SANBORN, Circuit Judge.

The plaintiffs (appellants) brought this action April 6, 1961, under § 16(b) of the Fair Labor Standards Act of 1938, as amended, 1 29 U.S.C. § 216(b), to re *545 cover (with liquidated damages and attorney’s fee) unpaid overtime compensation alleged to be due them under § 7 of the Act, 29 U.S.C. § 207, for labor performed in the production of goods for interstate commerce while in the employ of the defendant (appellee) during the period April 6, 1959, to March 11, 1961. The defendant denied any liability to them for overtime compensation. The case was tried to the District Court. It determined that the defendant was exempt under § 13(a) of the Act, 2 29 U.S.C. § 213(a), from the overtime requirements of the Act, and dismissed the complaint. The plaintiffs have appealed. They contend that the determination on which the dismissal was based was clearly erroneous.

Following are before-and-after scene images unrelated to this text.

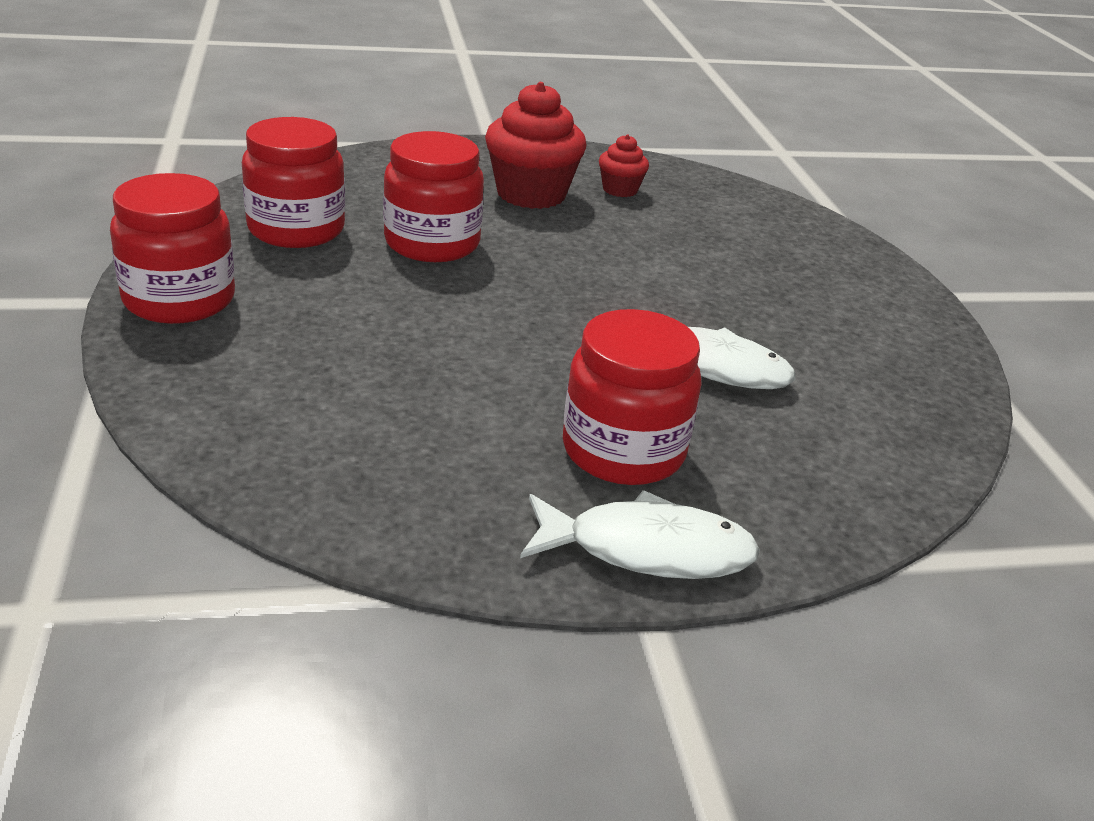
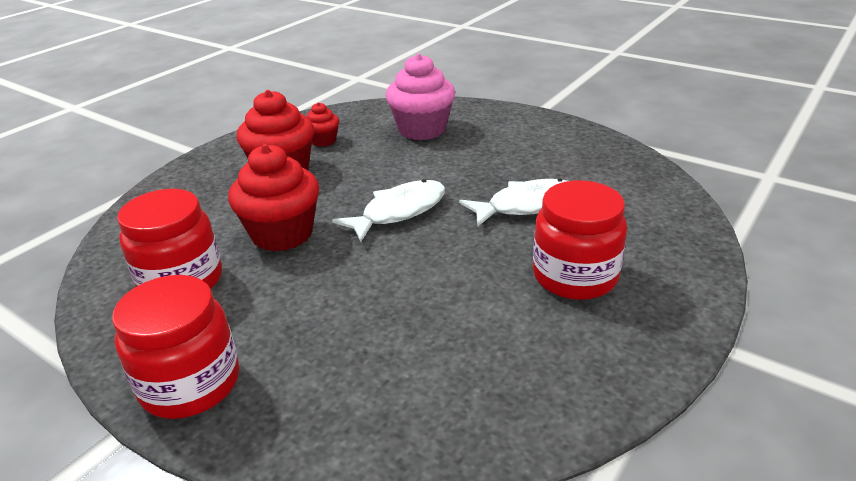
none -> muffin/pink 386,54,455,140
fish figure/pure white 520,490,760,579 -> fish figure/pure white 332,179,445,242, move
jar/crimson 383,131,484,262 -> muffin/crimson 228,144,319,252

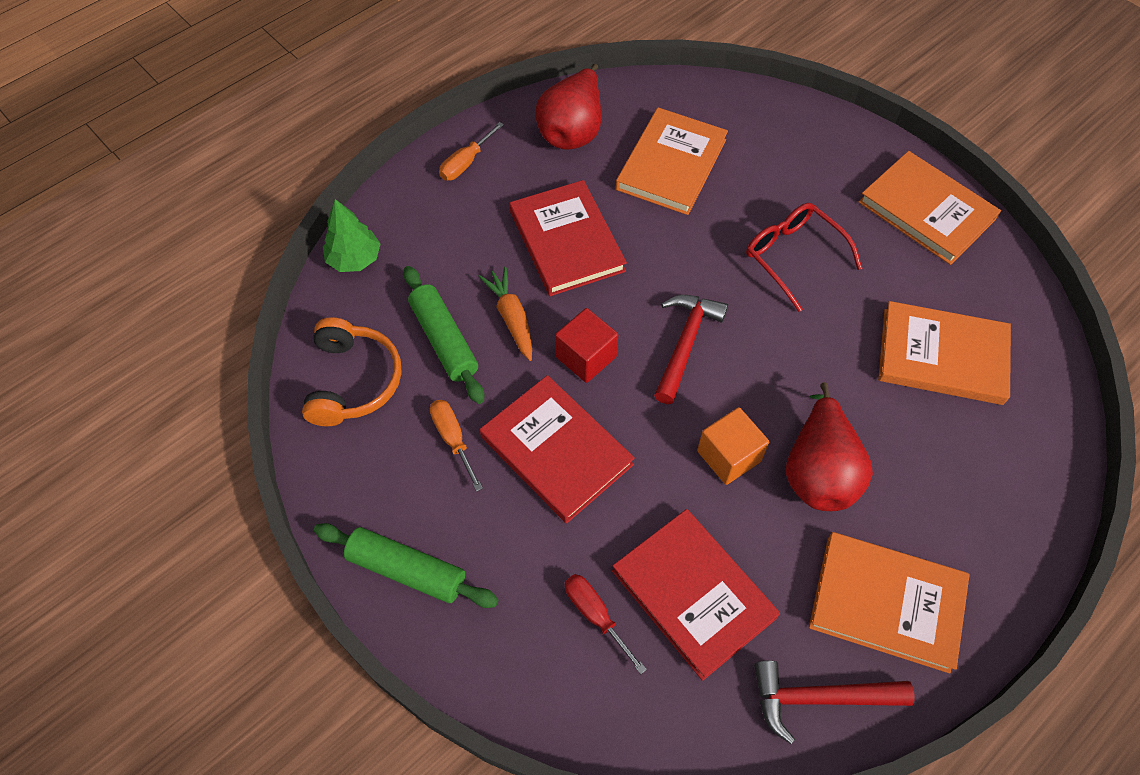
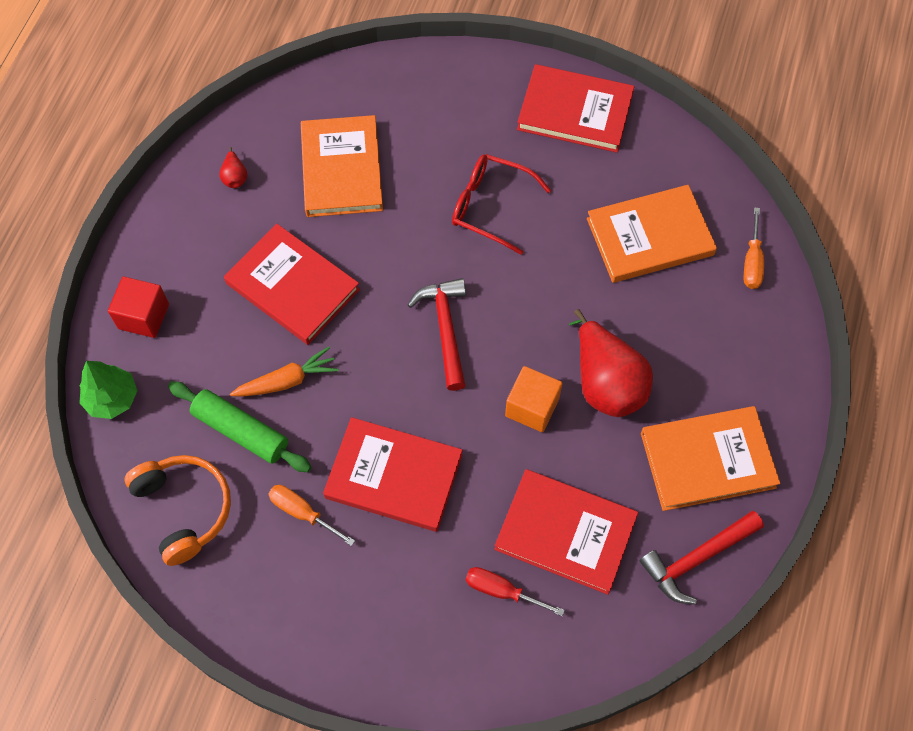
rolling pin/green 314,523,499,608 -> none
screwdriver/orange-coloured 439,122,504,181 -> screwdriver/orange-coloured 744,207,764,289, move
solid cube/crimson 555,308,618,383 -> solid cube/crimson 108,277,169,338, move
hardback/orange-coloured 859,151,1001,265 -> hardback/crimson 517,64,635,153
toy carrot/orange-coloured 478,267,532,361 -> toy carrot/orange-coloured 230,347,339,397, 120 degrees clockwise
toy pear/crimson 535,64,601,150 -> toy pear/crimson 219,147,248,188, x0.42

During the period in suit, the defendant operated a small woodworking or cabinet shop in Pine Bluff, Arkansas, with an annual sales volume of approximately $100,000. He was primarily engaged in making and selling built-in cabinets for residential housing. The cabinets were sold in the Pine Bluff area to individual homeowners for installation in existing homes and to building contractors for installation in houses they were building. The materials out of which the cabinets were constructed were obtained in Arkansas. The defendant also sold locally plywood, hardware and related materials. In certain weeks during the period involved, the defendant, as a side line, manufactured to specifications what are referred to as sticks and molds for the Central Transformer Corporation of Pine Bluff, which were used for making cores for electric transformers used in interstate commerce. The plaintiffs, as employees of the defendant, were engaged in the production of all articles made in his cabinet shop, including sticks and molds. They worked overtime during some weeks without receiving overtime compensation.

The defendant, in selling cabinets to building contractors for installation in houses under construction (a “big volume of business for his shop”), submitted bids, and made, delivered and installed the cabinets contracted for. The plaintiffs contended that the defendant was a subcontractor making and installing cabinets for the prime contractor. The District Court determined that the defendant dealt with the contractors as a seller of goods who delivered and installed the goods he sold, and that the sales of cabinets were “retail sales” within the meaning of § 13(a) of the Act. The District Court also determined that the cabinets were not purchased by the contractors for resale, in view of § 3(n) of the Act, 3 29 U.S.C. § 203(n), which provides:

“ ‘Resale’ shall not include the sale of goods to be used in residential or farm building construction, repair, or maintenance: Provided, That the sale is recognized as a bona fide retail sale in the industry.”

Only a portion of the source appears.